Does ACA regulation keep a health insurance company from canceling my coverage?
Making a mistake in filling out the application for health insurance used to be a costly error. You could easily lose your coverage and have to reimburse the insurance company for money already spent on your medical care. The ACA regulations have made it a bit easier to retain your policy if you make an error unintentionally.
There are valid reasons you could have a health insurance policy cancellation, but there are more protections now than ever before.
A health insurance company is in business to make enough money to stay viable. The new regulations do not provide iron-clad non-cancelation protection for problems that involve non-payment or intentionally misleading information. Some of the more important factors that can cause a policy cancellation are:
- Non-payment of premiums beyond the stated grace period, which is usually 90 days
- Fraudulent deletion or addition of information that can change your policy status
- Previous insurance fraud cases
Why do premium rates differ greatly between health insurance companies?
Much like any other product on the market, the price you pay in premiums will vary greatly between competing health insurance companies. One reason can be due to branding. Many nationwide recognized companies charge more because they can.
Potential customers recognize the name. Others vary up and down because of the differences in policy extras. They might offer more in the way of preventative medical services at low to no charge.
There are a few health insurance companies that have incredible skills at negotiating cheap prices for bulk patient work. They maintain good relationships with the medical service providers within their network and get the best prices available. If they spend less, generally, you will see a more moderate monthly premium.
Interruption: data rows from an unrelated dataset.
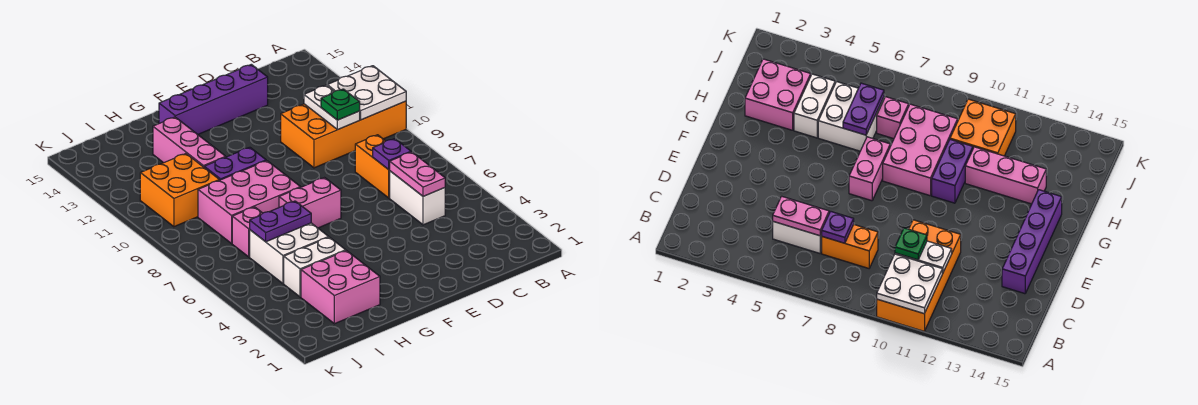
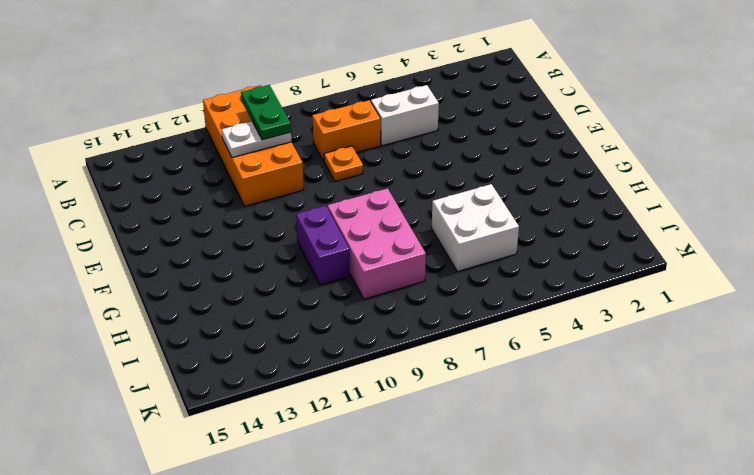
green plate B10:C10 level 3 -> green plate C10 level 3
orange plate D8 level 1 -> none
none -> purple brick D14:G14 level 1
none -> pink brick F7:G7 level 1
none -> pink brick H2:I3 level 1

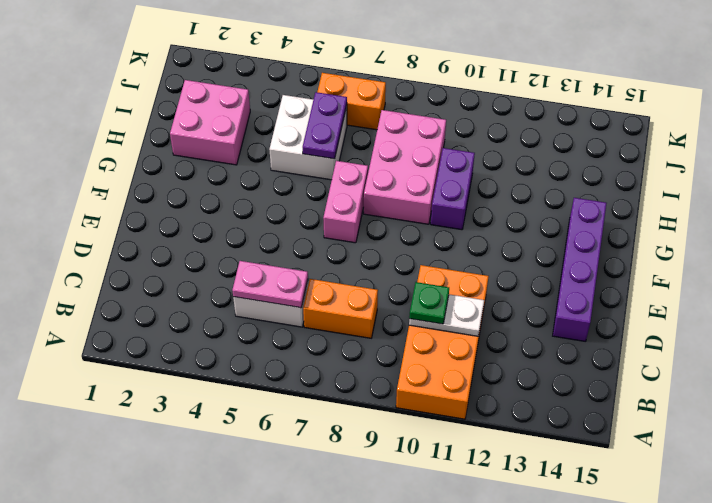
orange brick J6:J7 level 1 -> none
none -> white brick H4:I4 level 1
none -> pink brick H11:H13 level 1
none -> pink brick I7 level 1

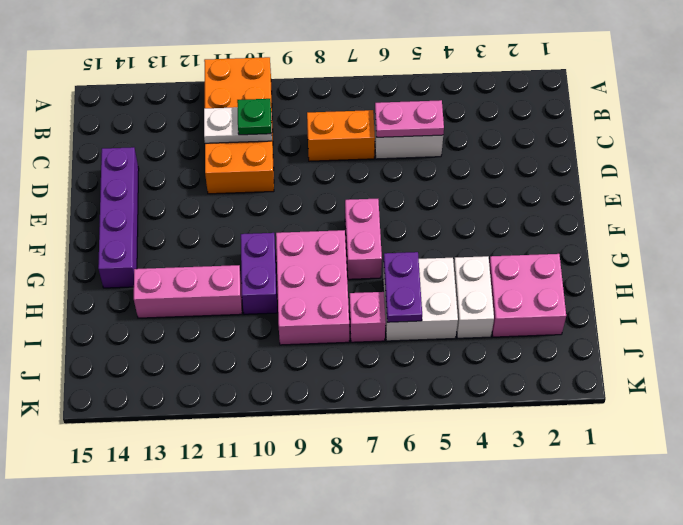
none -> orange brick I10:J11 level 1
none -> white plate A10:B11 level 2
none -> purple plate C7 level 2

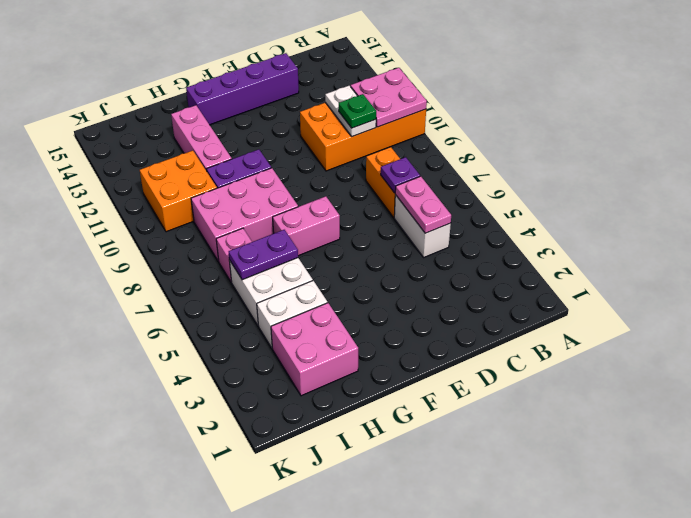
pink plate A10:B11 level 2 -> white plate A10:B11 level 2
You should always check with your medical provider and insurer to find out what your out-of-pocket amount will be before receiving any services. This is a great way to help control your health care costs.
Can I switch health insurance companies anytime?
You can cancel a health insurance plan at any time. This may become necessary if you end up getting insurance through an employer after having a marketplace or private plan. Unfortunately, you can only switch insurance companies during open enrollment periods, or any time in a 60-day span of time if you qualify for a special enrollment period.
Having a baby, losing employer-sponsored benefits, a death in the family, adoption and a few other special circumstances will allow you the opportunity to switch companies without waiting for the traditional open enrollment period.
How do I locate the best health insurance company?
There are some specific items to look at before making a final decision on whether you have found the right policy from the best health insurance company. The budget can somewhat dictate choices, but even with tight finances alternatives are always available.
Signing up for a high deductible health insurance policy will not do you much good if you cannot afford to pay that amount over the course of a year. The premiums might be cheaper, but the overall costs will be more.
Those with chronic or ongoing medical problems tend to want to stick with their doctor of choice. Will the plan and company you are checking into allow you to keep the same service provider? This can be a problem if you are not willing to switch to a new in-network doctor.
Ask the Right Questions
Take the time to sit down and figure out what your actual medical service needs are. You do not want to end up paying top dollar for a plan when you barely seek medical services. You also do not want to be placed on a high deductible plan if you need to seek out the care of a doctor frequently. It’s important to compare your needs and budget in order to find an affordable balance.
Most health insurance companies offer a variety of products to serve all medical needs and budgets. There are a wealth of resources that can help you find the perfect policy with the best company for your needs.